Bees, of course

It was the bees. It had always had always been the bees, no one had bothered thinking about it before.

An entire species of insects -- are they insects even -- that have been ruling over this planet, nayy, blanketed the planet over millions of years doesn't just disappear over  a matter of decades. No it doesn't work  like that. What was clear was that the bees had put a plan into execution, and the first phase of it involved escaping the Earth in various groups.

The fuel source was of course, obviously, as clearly as a cloudless summer day, the honey. What else could they possibly have gathered them for, for all those years. It wasn't for the flavor, for sure, it was just lucky coincidence for humans, but the more fundamental reason was the energy density. You cannot get that high of energy density naturally from plants -- the surface area of leaves for chlorophyll is not large enough to provide energy to be squeezed into that small of an amount. But the bees synthesized all the energy-dense liquids from the plants, concentrated them, and turned bomb. Synthetic slow-burning liquid fuel that would take them to the stars. Well...maybe not the stars but as far away from earth as possible when the attack happened.

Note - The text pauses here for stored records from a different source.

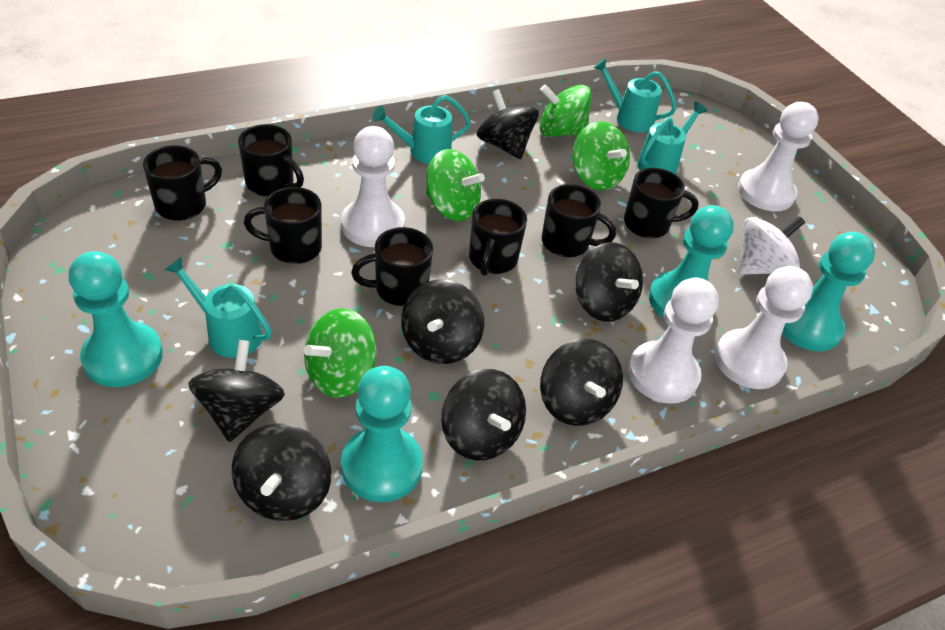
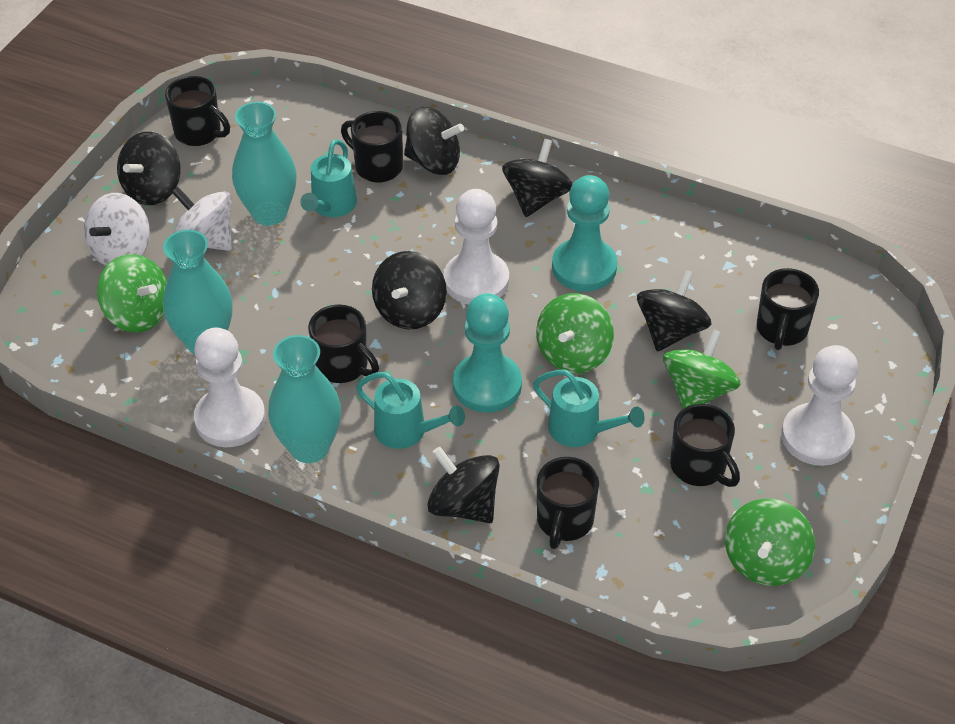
black mug: 7 -> 6
black spinning top: 7 -> 6
turquoise pawn: 4 -> 2
turquoise vase: 0 -> 3
turquoise watering can: 4 -> 3
white pawn: 4 -> 3
white spinning top: 1 -> 2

The bees had the magneto-detectors on their heads for bearings, but they could also detect minor fluctuations in the field caused by things such as say, a very powerful magnetic drive approaching the earth at very large velocities, causing a flux that could pass as background noise for human devices but was a very obvious natural event for the bees. Anything that was coming in such a hurry couldn't be good for anyone, so the bees decided to take some time off the planet and left a small farewell party that would keep humans in the dark. The farewell party was not a suicide squad, no, they did plan on leaving at the very last moment, but they were among the riskier of the beekind.

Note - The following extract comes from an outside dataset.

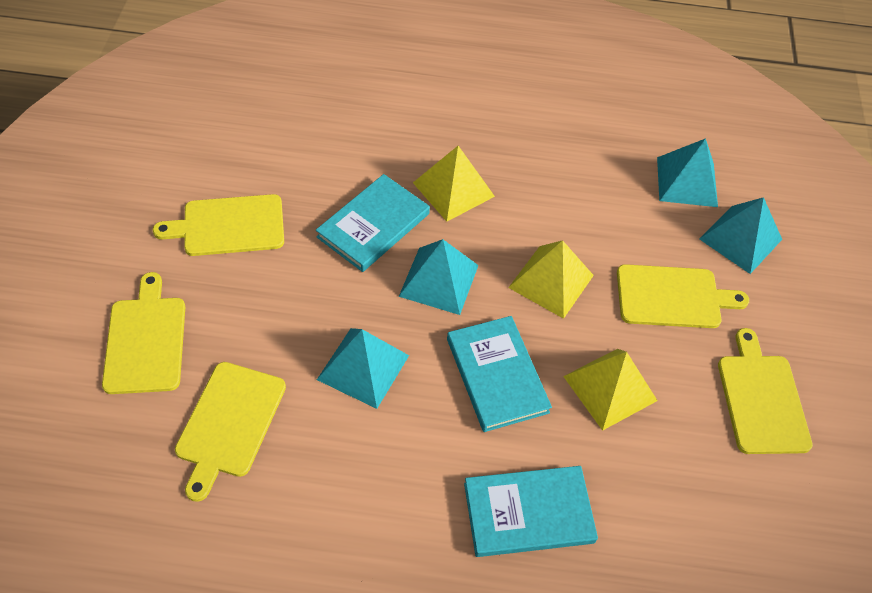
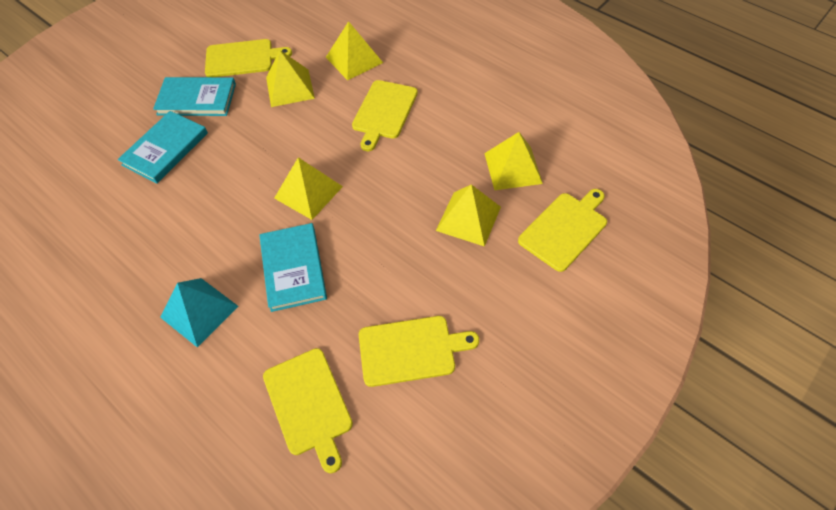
turquoise pyramid: 4 -> 1
yellow pyramid: 3 -> 5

When the humans discovered that all the bees were mostly gone, they were sad and confused and blamed only themselves for the catastrophe. Not for a moment did they consider the possibility that it was a signal, indirect as it may have been, for them to consider making backup plans. Meanwhile, the bees chilled in their ultramodern spaceships in low earth orbit, ready to accelerate to a safer orbit in the smallest of alerts. Their predictions had the invaders on a colliding course with the Earth after three months, but if there's one thing you can't predict about interstellar travelers, it's the speed of their ships. Perhaps they had some magic thingamagic thing that would suddenly shave two weeks of their schedule? Or they were saving up all their acceleration fuel for the last end of their journey, and were on a course to continuous acceleration? You really couldn't say. To account for such possibilities, they had chosen to rather potentially blow their cover than be sitting ducks inside the planet. It was just good survival sense.

The humans didn't seem to have a clue. They went about their days as usual.

Ahh the humility and the ignorance, what he wouldn't give to have that carefree monkey brain agan! What he wouldn't give to relieve that life!